Right from the start, this government signalled its intention to ignore the need to transition from fossil fuels by resisting the federal carbon tax and using taxpayer dollars to take their case to the Supreme Court. They lost that fight, but cancelled contracts with renewable energy suppliers, putting Ontario behind in the development of alternative energy sources.

Highway 413 and the Bradford Bypass will encourage urban sprawl and destroy valuable farmland, wetlands and forests. The government’s intention is to develop further reliance on fossil fuel energy by increasing use of natural gas instead of further developing renewables or exploring an agreement with Hydro Quebec to deliver some of their excess energy next door to Ontario.

And with the passage of Bill 23, the government is using the housing crisis to offer Ontarians a false choice between housing and environmental protection. Never mind that their own Housing Affordability Task Force reported in 2022 that lack of existing land for development is not the problem — within the existing municipal settlement boundaries there exists an ample supply of land already open for development. The “15-minute community” where new homes are sited where jobs, transit and services already exist is not on this government’s agenda, even though the costs to service new urban sprawl are much greater than servicing existing urban areas.

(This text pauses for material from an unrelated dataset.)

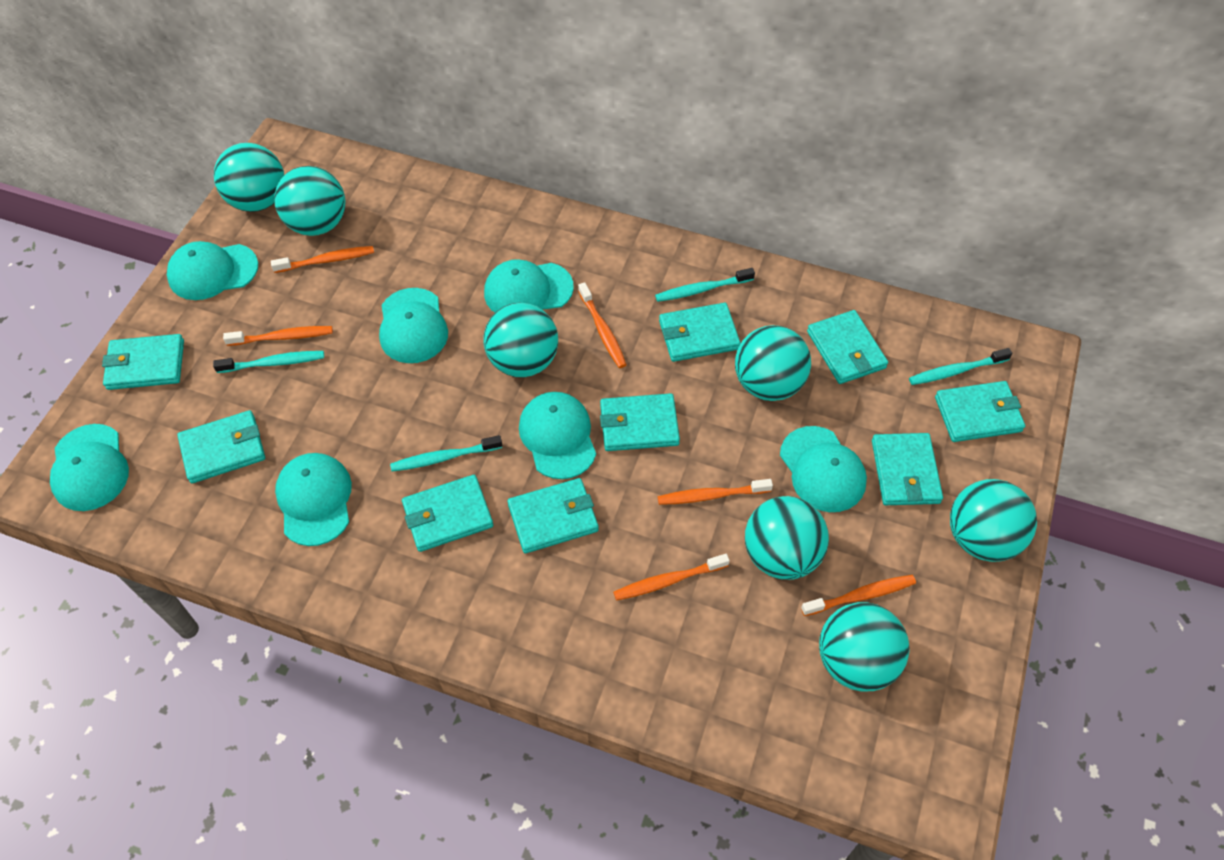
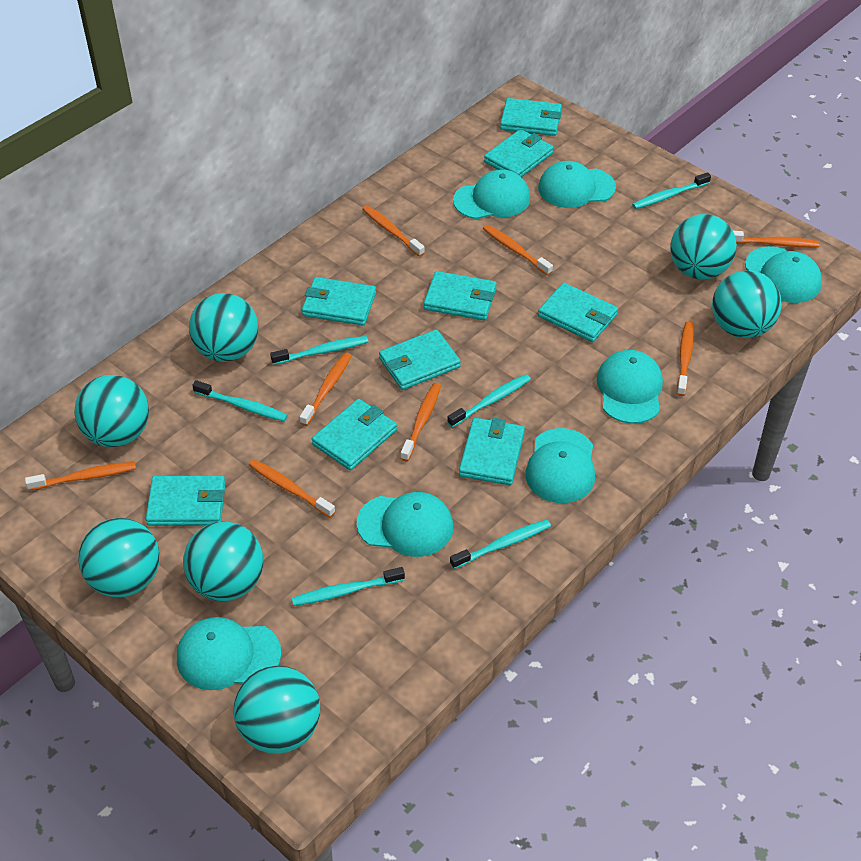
orange toothbrush: 6 -> 8
turquoise toothbrush: 4 -> 6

With Bill 23, the government has further limited the power of conservation authorities which protect us against the impacts of climate change and environmental destruction, has undercut the wetlands evaluation system, and plans to poach 7,400 acres of critical Greenbelt lands for development. The Act removes much of the power and resources of regional and local planning authorities by overriding local plans for intensive growth and limiting the collection of development fees paid to cities for future infrastructure projects.

All climate change predictions show that we need to put more, not fewer, resources into our cities’ infrastructure to head off the worst effects from extreme weather conditions.

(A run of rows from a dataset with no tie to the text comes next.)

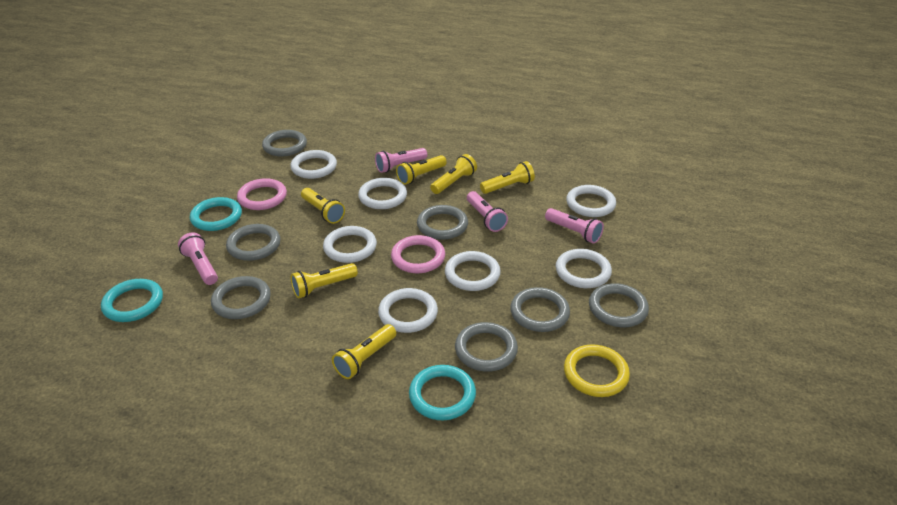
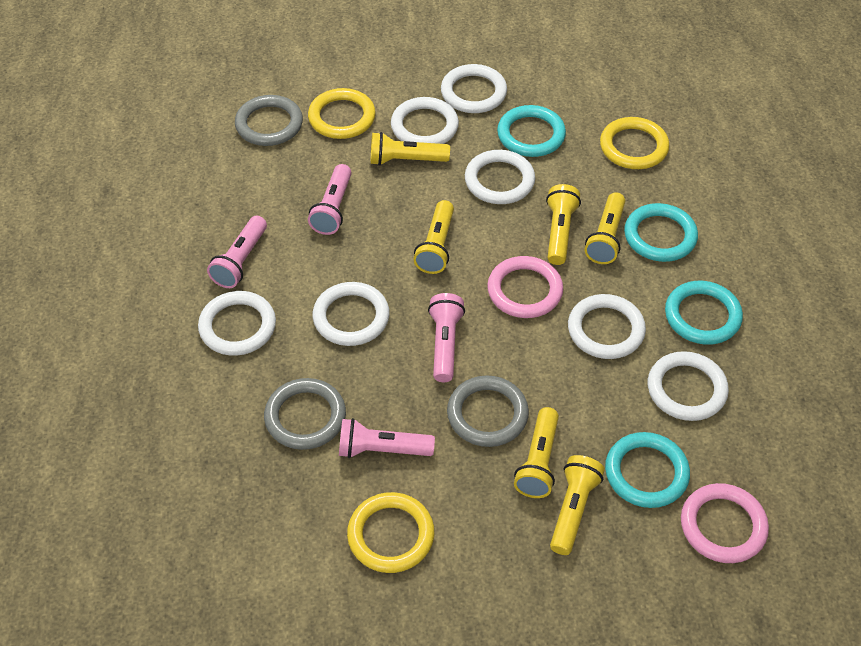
grey ring: 7 -> 3
turquoise ring: 3 -> 4
yellow ring: 1 -> 3

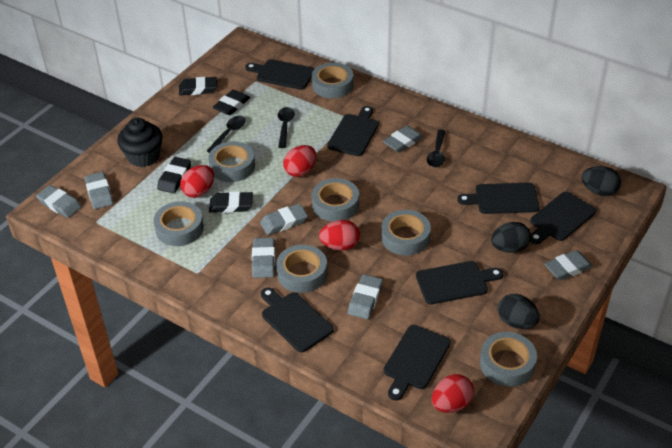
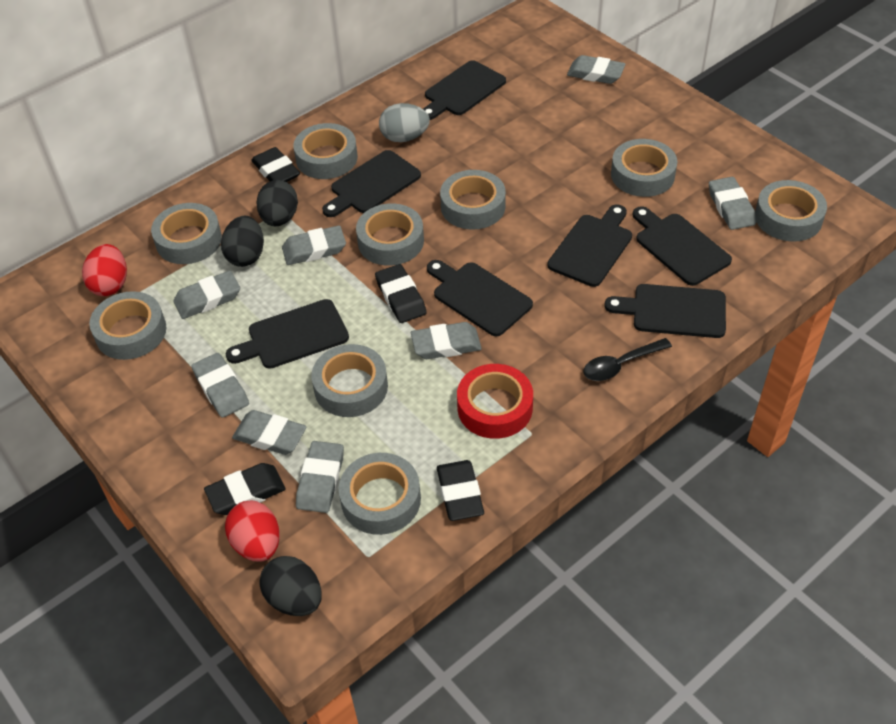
black cupcake: 1 -> 0
black spoon: 3 -> 1
grey egg: 0 -> 1
grey eraser: 7 -> 8
grey tape: 7 -> 9
red egg: 4 -> 2
red tape: 0 -> 1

It’s hard to know where this government will stop in its attack on the environment and which of their promises to believe. As Premier Doug Ford said a few years ago, “The people have spoken. We won’t touch the Greenbelt.” This government has rolled back decades of environmental protection for the Greenbelt and other green spaces and prevented rational, sustainable, intensive development in already designated urban areas. Once paved over, green spaces are gone for good. So is their ability to buffer the worst effects of climate change, to mitigate flooding, clean ground water of pollution, sequester carbon, and feed the people of Ontario.

Sadly, the only ones to benefit from Bill 23 and other provincial actions around the environment appear to be the development industry. Living Green deeply wants this government to do better. For all the people.